------ Source material

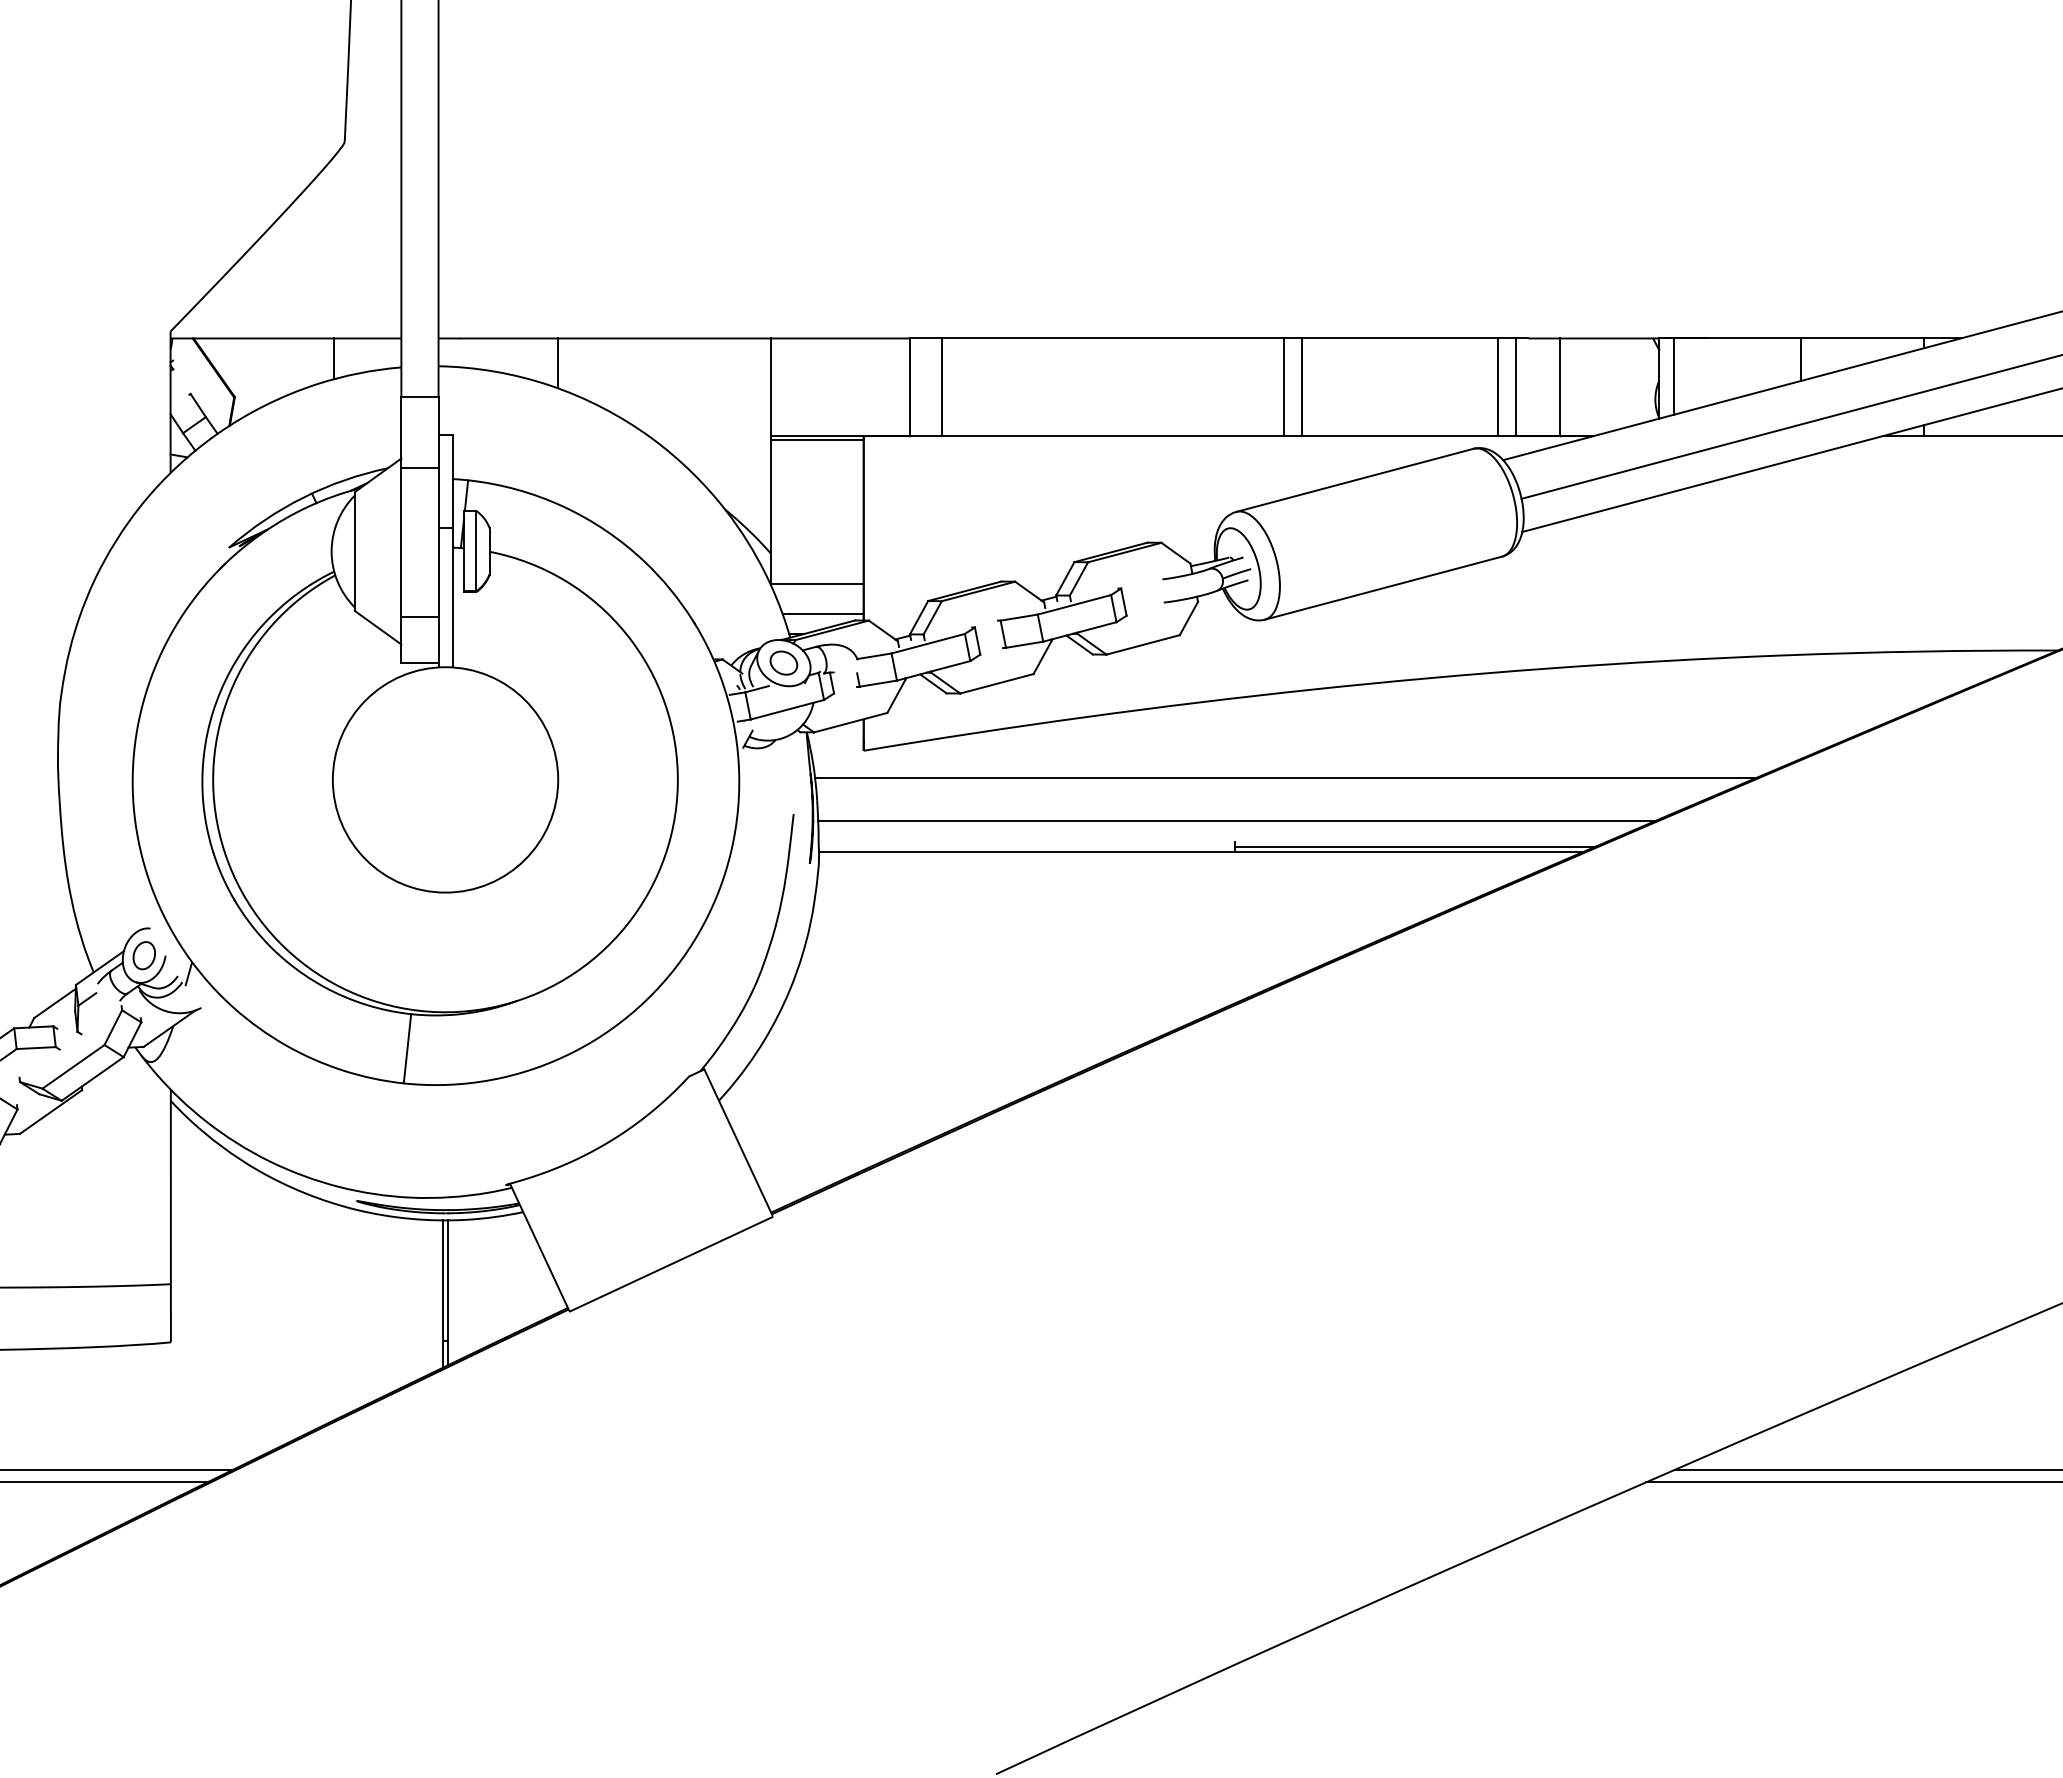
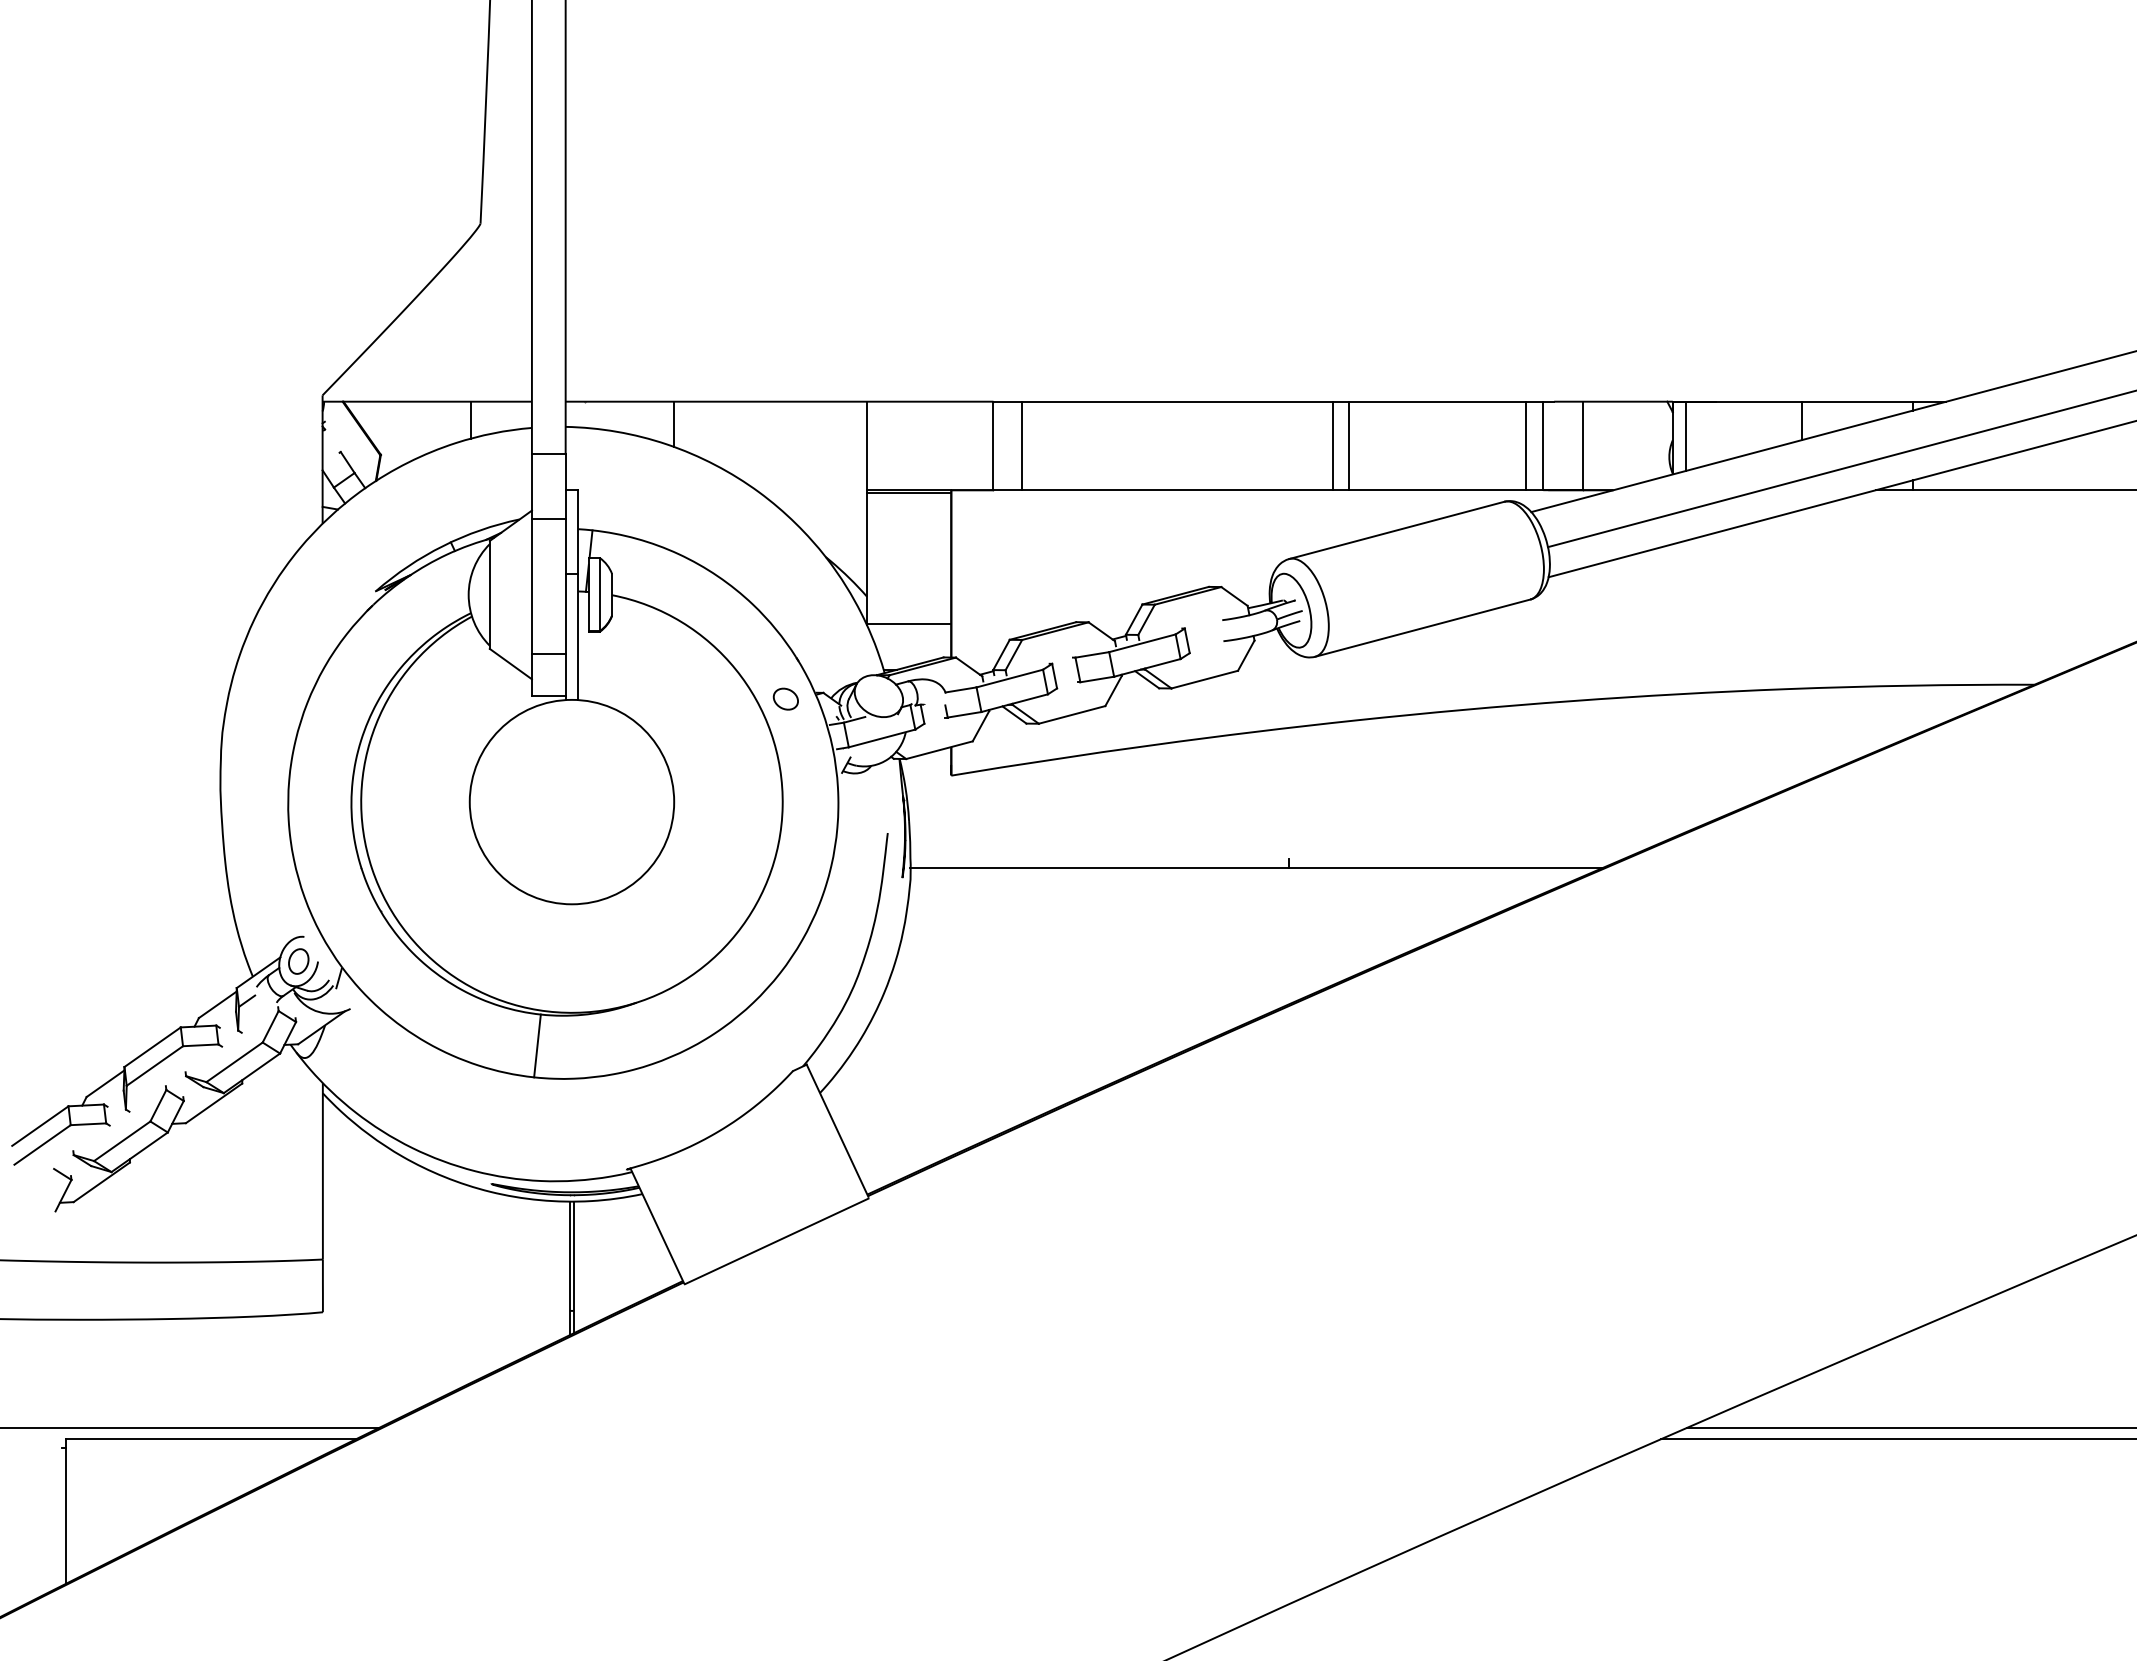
line: (823, 614) -> (914, 652), removed
part: (783, 662) -> (785, 698), moved
line: (1285, 778) -> (1333, 800), removed
line: (1236, 821) -> (1289, 839), removed
line: (1415, 846) -> (1451, 862), removed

------------

Repeat the listing verbatim, pictures excluded.

line: (823, 614) -> (914, 652), removed
part: (783, 662) -> (785, 698), moved
line: (1285, 778) -> (1333, 800), removed
line: (1236, 821) -> (1289, 839), removed
line: (1415, 846) -> (1451, 862), removed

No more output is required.